Monday, February 16, 2009

Comparing private urban land use and public policy

In comparing the returns from different land uses, the key element appears to be balance. Developers need at least a 30% rate of return in order to acquire financing and build. The public sector requires a 20-30% rate of return in order to overcome the deadweight loss incurred by taxing buildings (24%) and the transaction costs of taxation and public expenditure (which vary). Deadweight loss means loss of economic output from distortions caused by taxation.

1. Historic Rehabilitation. Although the returns are much lower than surface parking, a 40% private return is enough to build.
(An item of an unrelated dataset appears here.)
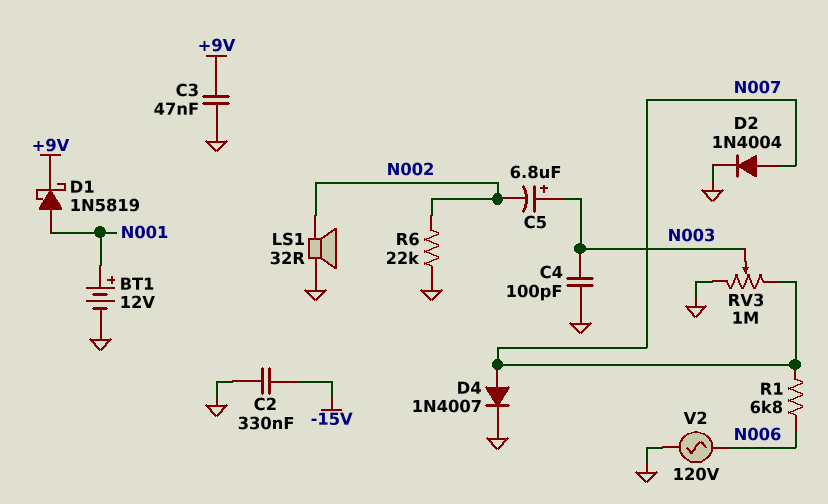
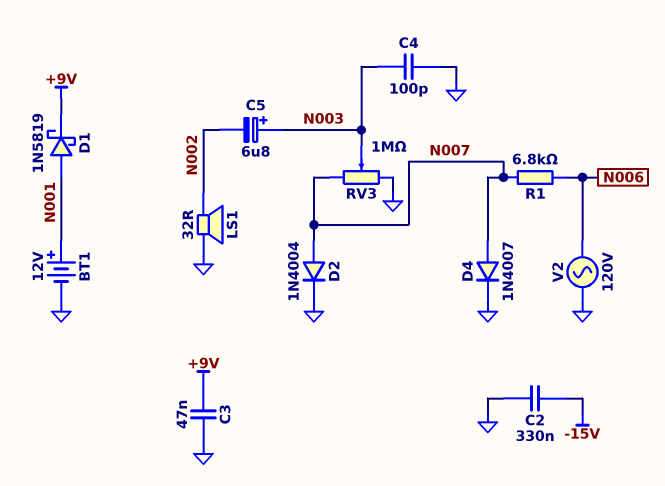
R6: 22k (GND, N002) -> none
A -20% return for local government makes the historic tax break a win compared with demolition for surface parking or abandonment, though still no path to financial success. Of these four, this is by far the most balanced.

2. Surface Parking. With a private rate of return a whopping 240%, surface parking is a clear winner for investors, while a -50% public rate of return means that much of that profit is a transfer from building owners and renters, and those who work and shop in the area. Despite the public costs, this is by far the most profitable choice given to urban land owners in the study area.

3. Subsidized Development. This offers a similar return to private developers to Historic Rehabilitation at 40%, but at a staggering public cost of -3000% annual return of investment. It is unsurprising that local government is reluctant to pursue this route.

4. For Profit Development. The private return here is the lowest that we examined, offering only 20%. This is below the amount required for financing. The potential return to local government exceeds 1000%, but this revenue is a pipe dream. 

This analysis suggests that a fifth choice is necessary that better balances outcomes between private investment in construction and maintenance on one hand and public investment in services on the other. I call this technique a Build District, and I will lay out this option in the next installment.